Keeping the Customer at the Core of Company Culture

Modern engagement strategies require renewed focus on customer centricity, as companies work to provide personalized experiences that promote loyalty and advocacy.
Customer Experience

For most companies, time isn't just money, as this precious commodity also breeds loyalty and satisfaction. Yet, while today's consumers seek highly relevant, personalized brand experiences, many organizations still haven't established the customer-centric culture necessary to meet demands and facilitate engagement.

The CMO Council's recent "Mastering Adaptive Customer Engagements" report conducted in partnership with SAP, specifically looks into how marketing leaders are generating business performance across the customer-centric enterprise and how said strategies translate into increased consumer satisfaction.

"Today, customers drive and define the channels they choose to use and what experiences are most valued as part of their self-discovered customer journeys," saysJamie Anderson, global vice president, product marketing, customer engagement solutions at SAP."In a fragmented landscape where none of these journeys are identical, it's up to marketers to develop engagement strategies that keep up."

The survey polled 319 senior marketing executives from B2B and B2C organizations across North America to explore precisely how companies are building an internal culture that puts the customer at the core of all subsequent business practices.

Overall, this study reveals both the primary attributes that define customer centricity, as well as the strategies that require additional work to achieve such levels of service:

The Top 3 Characteristics of Customer Centricity

  1. Senior management committed to understanding the needs of the customer and market
  2. Functional alignment and support of a holistic customer experience strategy
  3. Corporate culture that places customer satisfaction above all else

The Top 5 Gaps Marketers Are Looking to Close

  1. Establishing a customer-centric culture that values experience strategy (51 percent)
  2. Aligning cross-functional teams to work together (38 percent)
  3. Developing processes to track customer experience and business goals (34 percent)
  4. Prioritizing customer experience strategy and process (31 percent)
  5. Hiring the right talent needed to execute (25 percent)

The following statistics examine how companies currently perceive customer centricity and the tactics that must be nurtured for an optimal experience:

  • Overall, 73 percent of marketers view customer centricity as critical to the success of their businesses and role at the company.
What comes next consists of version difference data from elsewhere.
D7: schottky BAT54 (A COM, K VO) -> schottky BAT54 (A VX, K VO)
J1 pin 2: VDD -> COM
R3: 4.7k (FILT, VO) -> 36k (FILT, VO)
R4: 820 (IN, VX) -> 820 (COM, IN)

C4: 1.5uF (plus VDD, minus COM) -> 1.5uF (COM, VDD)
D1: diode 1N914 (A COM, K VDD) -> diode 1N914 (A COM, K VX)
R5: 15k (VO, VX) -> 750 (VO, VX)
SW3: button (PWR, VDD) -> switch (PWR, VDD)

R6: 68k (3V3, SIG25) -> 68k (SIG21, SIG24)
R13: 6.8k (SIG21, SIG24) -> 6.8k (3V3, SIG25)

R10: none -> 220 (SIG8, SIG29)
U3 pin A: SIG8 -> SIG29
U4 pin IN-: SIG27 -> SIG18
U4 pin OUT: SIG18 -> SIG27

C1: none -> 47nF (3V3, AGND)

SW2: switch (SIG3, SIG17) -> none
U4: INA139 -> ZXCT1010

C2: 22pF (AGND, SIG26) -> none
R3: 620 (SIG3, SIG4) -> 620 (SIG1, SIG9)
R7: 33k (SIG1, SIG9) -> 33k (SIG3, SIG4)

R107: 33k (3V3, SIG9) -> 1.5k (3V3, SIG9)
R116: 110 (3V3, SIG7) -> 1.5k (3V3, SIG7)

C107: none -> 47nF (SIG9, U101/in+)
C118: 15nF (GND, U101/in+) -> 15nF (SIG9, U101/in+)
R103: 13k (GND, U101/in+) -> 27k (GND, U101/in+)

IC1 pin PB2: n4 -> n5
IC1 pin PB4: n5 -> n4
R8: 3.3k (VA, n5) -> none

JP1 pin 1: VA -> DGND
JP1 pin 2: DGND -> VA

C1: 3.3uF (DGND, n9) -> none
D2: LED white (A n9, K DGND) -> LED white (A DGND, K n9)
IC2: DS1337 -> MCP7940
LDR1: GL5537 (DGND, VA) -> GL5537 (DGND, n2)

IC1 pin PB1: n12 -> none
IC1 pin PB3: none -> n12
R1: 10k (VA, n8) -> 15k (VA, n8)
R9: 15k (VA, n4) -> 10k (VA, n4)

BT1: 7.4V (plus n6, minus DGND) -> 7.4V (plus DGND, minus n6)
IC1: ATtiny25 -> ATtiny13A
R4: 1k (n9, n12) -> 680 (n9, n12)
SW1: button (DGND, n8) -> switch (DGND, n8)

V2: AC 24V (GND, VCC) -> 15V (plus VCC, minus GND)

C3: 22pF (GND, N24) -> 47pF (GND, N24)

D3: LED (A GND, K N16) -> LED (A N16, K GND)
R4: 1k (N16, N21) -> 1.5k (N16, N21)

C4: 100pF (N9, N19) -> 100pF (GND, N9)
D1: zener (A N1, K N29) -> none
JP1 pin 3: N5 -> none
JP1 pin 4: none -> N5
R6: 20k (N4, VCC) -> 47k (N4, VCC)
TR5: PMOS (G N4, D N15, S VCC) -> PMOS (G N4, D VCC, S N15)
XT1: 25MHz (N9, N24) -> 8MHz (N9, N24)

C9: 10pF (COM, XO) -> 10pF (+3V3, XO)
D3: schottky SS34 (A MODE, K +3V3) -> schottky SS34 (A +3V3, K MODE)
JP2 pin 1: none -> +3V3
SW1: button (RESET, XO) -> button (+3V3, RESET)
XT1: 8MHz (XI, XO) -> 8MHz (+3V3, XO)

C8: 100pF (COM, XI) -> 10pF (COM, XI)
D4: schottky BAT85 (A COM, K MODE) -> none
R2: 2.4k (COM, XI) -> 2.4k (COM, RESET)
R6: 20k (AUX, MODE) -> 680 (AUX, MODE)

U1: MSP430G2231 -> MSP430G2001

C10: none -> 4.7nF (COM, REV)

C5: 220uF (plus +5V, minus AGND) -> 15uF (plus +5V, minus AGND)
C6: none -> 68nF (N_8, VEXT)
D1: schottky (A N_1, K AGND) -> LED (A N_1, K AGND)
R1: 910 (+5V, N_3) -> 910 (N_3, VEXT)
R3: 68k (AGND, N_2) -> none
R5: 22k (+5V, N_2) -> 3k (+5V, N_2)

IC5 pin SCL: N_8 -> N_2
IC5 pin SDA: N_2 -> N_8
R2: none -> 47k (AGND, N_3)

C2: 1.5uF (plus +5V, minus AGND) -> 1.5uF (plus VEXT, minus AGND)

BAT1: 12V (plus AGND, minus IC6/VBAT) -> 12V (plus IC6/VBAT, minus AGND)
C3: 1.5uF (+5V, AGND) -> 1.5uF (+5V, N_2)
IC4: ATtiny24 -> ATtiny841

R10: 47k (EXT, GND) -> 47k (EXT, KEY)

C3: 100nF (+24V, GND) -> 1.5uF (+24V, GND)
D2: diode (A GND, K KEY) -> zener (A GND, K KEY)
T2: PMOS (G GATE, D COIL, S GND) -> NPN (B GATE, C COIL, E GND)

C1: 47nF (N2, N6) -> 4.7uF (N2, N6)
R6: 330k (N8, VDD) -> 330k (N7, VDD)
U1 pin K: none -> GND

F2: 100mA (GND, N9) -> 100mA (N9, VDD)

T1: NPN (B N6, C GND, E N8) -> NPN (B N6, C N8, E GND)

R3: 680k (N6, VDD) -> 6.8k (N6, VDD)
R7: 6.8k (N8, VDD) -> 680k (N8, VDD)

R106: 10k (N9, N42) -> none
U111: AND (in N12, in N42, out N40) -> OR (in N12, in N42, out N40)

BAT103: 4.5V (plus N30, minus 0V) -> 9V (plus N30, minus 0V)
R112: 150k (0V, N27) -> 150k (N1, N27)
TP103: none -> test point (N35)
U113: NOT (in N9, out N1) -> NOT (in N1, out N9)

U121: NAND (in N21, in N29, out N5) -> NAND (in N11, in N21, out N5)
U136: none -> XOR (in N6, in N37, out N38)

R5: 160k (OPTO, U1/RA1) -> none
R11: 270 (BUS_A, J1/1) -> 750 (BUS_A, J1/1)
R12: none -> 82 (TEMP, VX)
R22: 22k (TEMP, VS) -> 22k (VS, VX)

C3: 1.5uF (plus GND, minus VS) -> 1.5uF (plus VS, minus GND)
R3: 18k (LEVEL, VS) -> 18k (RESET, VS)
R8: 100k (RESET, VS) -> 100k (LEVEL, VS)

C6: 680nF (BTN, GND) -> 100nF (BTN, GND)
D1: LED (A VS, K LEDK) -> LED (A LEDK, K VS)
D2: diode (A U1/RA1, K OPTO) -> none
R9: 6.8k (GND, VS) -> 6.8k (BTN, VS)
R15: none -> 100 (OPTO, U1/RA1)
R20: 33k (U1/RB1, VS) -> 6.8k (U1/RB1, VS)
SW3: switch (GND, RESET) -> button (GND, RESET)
However, only 14 percent believe customer centricity ranks high within their organizations, and only 11 percent claim their customers would agree with this statement.
  • According to those surveyed, quick customer complaint response times (66 percent), products that reflect customers' wants and needs (47 percent), and always-on access to products, account details, profile information, and customer support (36 percent) reside at the core of customer centricity.
  • While 25 percent of companies currently have a formal customer experience strategy in place, 35 percent say their strategy is in development, and 34 percent have yet to create this formalized, centralized view.
  • Twelve percent of respondents claim that functional teams are strongly aligned around their holistic customer experience strategy, yet 45 percent have no enterprisewide view of the customer whatsoever.
  • Though marketers oftencite people (22 percent), processes (22 percent), or platforms (5 percent) as their primary challenges, 52 percent say it's a combination of all three factors that poses the biggest threat to their ability to develop, manage, measure, and continue successful delivery of the customer experience.
  • Of those marketers polled, 56 percent are moderately satisfied with their company's ability to listen and respond to the needs of the consumer, with only 20 percent having a comprehensive view of engagement and touchpoints across all stages of the customer lifecycle.
  • Only 10 percent of respondents are highly confident that their organization has the ability to leverage data and turn said information into actionable intelligence.

Key takeaway: Of those surveyed, 28 percent agree that, by delivering personalized, data-driven experiences, customers have repaid the company not only in revenue, but also in advocacy. Yet, while many recognize that such strategies are more lucrative than business-centric tactics, most admit that they lack the right data, talent, and tools necessary to deliver these intimate exchanges.

"For today's organizations, customer centricity is a key differentiator and business performance optimizer," Anderson adds. "To deliver the world-class customer experiences today's consumers expect and deserve, businesses must embrace the need to transform their people, platforms, and processes to become truly customer-intuitive organizations."

Ideally, companies should work to develop their unified view of the customer so the entire organization may access and enhance this profile as they continuously react to the shift in consumer wants and needs. But, to succeed, organizations must, first and foremost, improve their listening skills. Many fail to listen to the customer's voice, thereby neglecting to leverage myriad channels to learn behaviors and preferences. Without said skills in place, companies will not be able to properly engage, ultimately undermining their customer-centric efforts and strategies.